Blackwood Crossing is a first person adventure game (FPA). The early version I played was centred around two siblings, Scarlett and younger brother Finn, travelling on a train when the mischievous Finn decides to run off.

Blackwood Crossing

The train, it would seem, has more to it than just being a regular train: it changes shape and becomes more than a mere sum of its parts. You’ll find grass, treehouses, and even grandad’s greenhouse and then we begin to encounter people that belong to both protagonists’ pasts. Each person is wearing a strange mask and speak in fragments about the lives of the siblings. Soon we’re learning all about the background history of the family and things aren’t all that they seem. Finn isn’t the happy mischief-y chap that you think he is and things begin to unravel on the train as the happy fantasy world begins to burn before your eyes.

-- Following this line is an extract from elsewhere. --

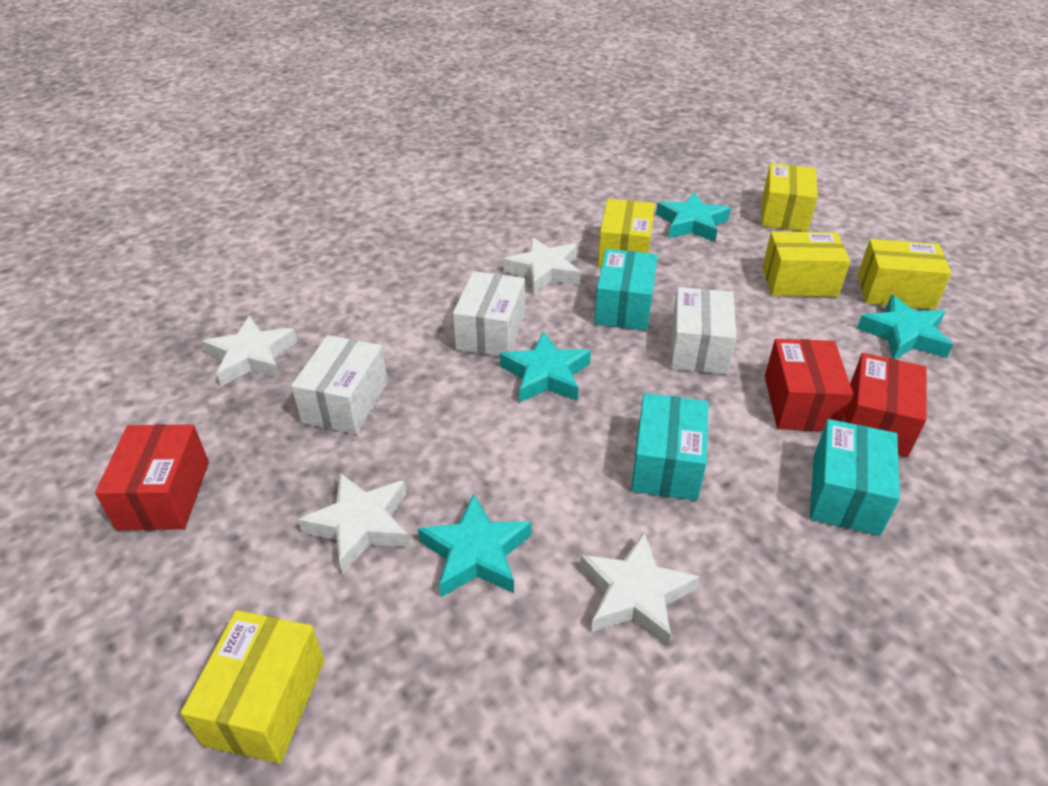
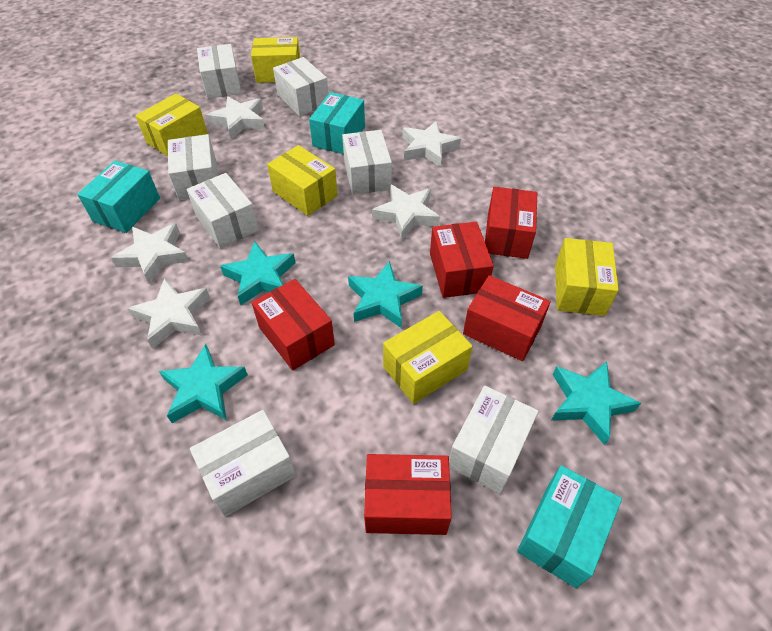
red box: 3 -> 5
white box: 3 -> 7
white star: 4 -> 5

Blackwood has a lot of potential. It’s a beta, so there’s still work to do, but the game looks solid thus far. The puzzles are standard adventure game fare, although they’re well put together and are often rather artistic – my favourite so far is one about finding some photos and then working out the order of story that is told through them. Blackwood very much reminded me of another FPA game (I’m trying to use that instead of walking simulator, is it working yet?) called Virginia, which I recently reviewed. Much like Virginia, Blackwood Crossing similar non-linear story telling devices that build the world the game lives in.

Blackwood Crossing

Blackwood Crossing is a very beautiful game. Its artistic approach to the walking simulator (dammit!), though these games do usually look beautiful and it helps really draw you into the world. Blackwood is wonderfully surreal and blends styles and settings seemingly without issue. Fans of Everybody’s Gone To The Rapture and The Vanishing of Ethan Carter are the ones who are most likely to enjoy Blackwood Crossing, it is definitely a game to keep an eye on when it’s released next February.

Blackwood Crossing is being released on Xbox One, PS4, and PC (Steam).